Samuel Coleridge-Taylor (15 August 1875 – 1 September 1912) was an English composer of part Creole descent who achieved such success that he was once called the "African Mahler". Coleridge-Taylor's greatest success was undoubtedly his cantata Hiawatha's Wedding Feast, which was widely performed by choral groups in England during Coleridge-Taylor's lifetime and in the decades after his death. Its popularity was rivalled only by the choral standards Handel's Messiah and Mendelssohn's Elijah. The composer soon followed Hiawatha's Wedding Feast with two other cantatas about Hiawatha, The Death of Minnehaha and Hiawatha's Departure; all three were published together, along with an Overture, as The Song of Hiawatha, Op. 30. The tremendously popular Hiawatha seasons at the Royal Albert Hall, which continued till 1939, were conducted by Sargent and involved hundreds of choristers, and scenery covering the organ loft. Hiawatha's Wedding Feast is still occasionally revived. Coleridge-Taylor also composed chamber music, anthems, and the African Dances for violin, among other works. The Petite Suite de Concert is still regularly played. He set one poem by his near-namesake Samuel Taylor Coleridge, The Legend of Kubla Khan.

  WIKIPEDIA

 VIDEO: Charles Kaufmann's documentary from 2013 about the English classical music composer of Sierra-Leonean descent, Samuel Coleridge-Taylor (1875–1912), was made during the centennial of SC-T's death in 2012, and includes a number of excellent premiere recordings of SC-T works. Concentrating on Coleridge-Taylor and his visits to the United States in 1904, 1906 and 1910 — and his influence on the founders of the African-American Civil Rights Movement and the NAACP — this documentary is a who's-who of SC-T scholarship, with commentary by historians who have spent their lives researching SC-T and his work. Additional first rate performances are contributed by Rachel Barton Pine, violinist, Rodrick Dixon, tenor, and a score of talented African-American singers and instrumentalists.

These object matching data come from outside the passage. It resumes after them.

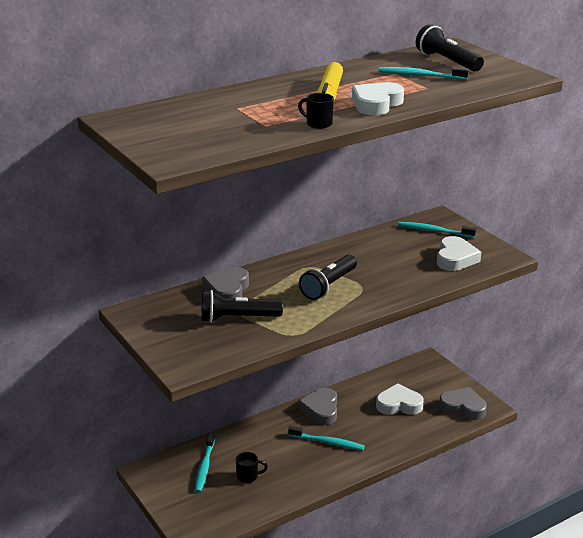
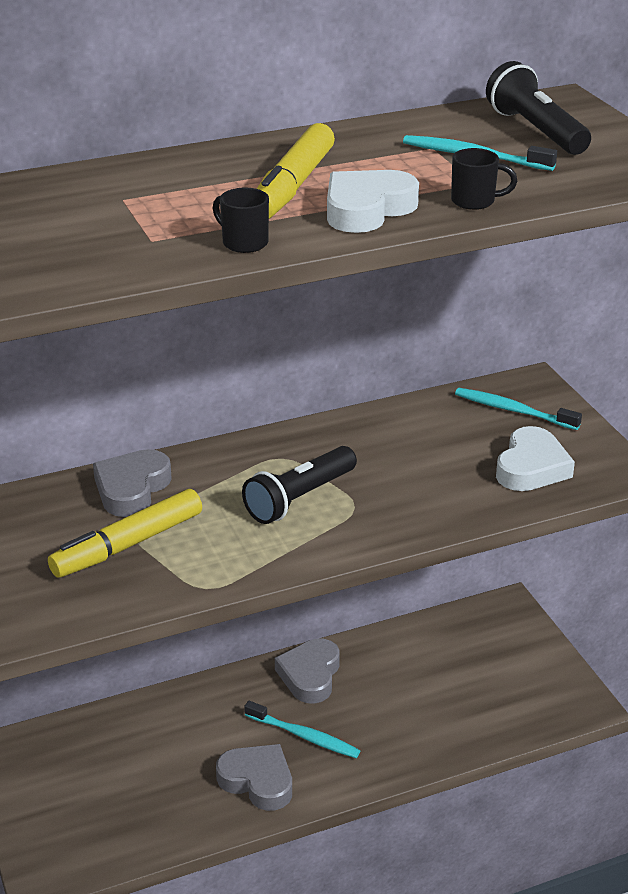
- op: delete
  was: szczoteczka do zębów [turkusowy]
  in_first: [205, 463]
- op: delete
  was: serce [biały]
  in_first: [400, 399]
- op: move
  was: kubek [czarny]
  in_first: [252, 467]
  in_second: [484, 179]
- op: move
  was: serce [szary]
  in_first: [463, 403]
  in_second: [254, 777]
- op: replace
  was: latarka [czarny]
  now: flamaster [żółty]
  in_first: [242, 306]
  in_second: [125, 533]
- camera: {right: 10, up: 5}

Mini documentaries within give insight into the lives of Maud Powell and J. Rosamond Johnson. Of special interest is the performance of one of SC-T's last works, "Keep me From Sinking Down," for violin and orchestra, based on the African-American spiritual — prepared from the manuscript score and presented on the centennial of its first performance on location in Norfolk, Connecticut, where American violinist Maud Powell first played the work on June 4, 1912.